Excessive screen time may lead to delayed preschool learning

As we more and more become people of screens and digital media, questions surrounding both the benefits and dangers of screen time also grow in number and variety. Concerns are even greater when children, who have less self-control than their older counterparts, are involved. Parents may now have even great reason to fret over their kids' use of mobile devices and viewing habits after research shows how too much screen time could cause a delay in learning when the child enters preschool.

To be clear, "screen time" here isn't just limited to the usual culprits like smartphones and tablets. That also includes computers, gaming devices, and even TVs. The study conducted by the University of Calgary between 2011 and 2016 observed children two, three, and five years of age who spent 2.4, 3.6, and 1.6 hours, respectively, of screen time per day. The Canadian Pediatrics Society's recommended pediatric guideline recommends no more than 1 hour of screen time per day.

As you might have guessed, the study concludes that too much screen time has led to a slower pace of learning once the child gets into preschool. But before you conclude that this proves how such devices are bad, the study goes into detail on the link between screen time and learning. In a nutshell, the more time a child spends glued to any screen, the less time he or she gets in physical and social activities necessary for early development and learning.

Phones, tablets, and computers are definitely chockful of learning experiences that stimulate the senses and the brain. But younger ages need more than that to develop the skills and cognitive abilities that will help them later on. From motor skills to social interaction to cognitive development, kids only learn these through actual human contact and physical activities, not from watching the same on YouTube.

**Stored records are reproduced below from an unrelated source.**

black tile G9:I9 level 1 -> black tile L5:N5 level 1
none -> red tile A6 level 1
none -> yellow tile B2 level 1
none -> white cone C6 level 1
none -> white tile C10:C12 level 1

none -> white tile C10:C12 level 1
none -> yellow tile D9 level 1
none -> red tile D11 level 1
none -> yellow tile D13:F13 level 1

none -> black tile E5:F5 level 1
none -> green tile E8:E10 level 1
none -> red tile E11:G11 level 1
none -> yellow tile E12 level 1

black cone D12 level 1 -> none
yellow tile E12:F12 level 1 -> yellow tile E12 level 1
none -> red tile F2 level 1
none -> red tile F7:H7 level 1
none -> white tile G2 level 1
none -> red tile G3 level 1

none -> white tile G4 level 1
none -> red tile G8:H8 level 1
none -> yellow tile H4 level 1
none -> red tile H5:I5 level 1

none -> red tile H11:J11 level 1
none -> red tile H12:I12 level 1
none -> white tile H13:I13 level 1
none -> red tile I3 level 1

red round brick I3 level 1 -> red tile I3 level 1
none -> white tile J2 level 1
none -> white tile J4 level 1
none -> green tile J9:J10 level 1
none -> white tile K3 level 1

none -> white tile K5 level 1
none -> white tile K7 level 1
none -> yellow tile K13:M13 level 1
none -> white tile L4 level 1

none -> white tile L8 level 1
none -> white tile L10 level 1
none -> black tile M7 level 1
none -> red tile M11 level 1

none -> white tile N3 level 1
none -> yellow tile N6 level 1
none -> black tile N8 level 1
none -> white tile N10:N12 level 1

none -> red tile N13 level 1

Parents, however, are also partly to blame, since kids themselves won't get addicted to such devices on their own at that early age. Instead, some parents have resorted to using phones, tablets, and TVs as substitutes for toys or, worse, human attention. But rather than banning devices completely, the study recommends simply limiting hours and setting "no screen" zones and times, which, in the long run, could even help develop healthier habits and attitudes towards devices.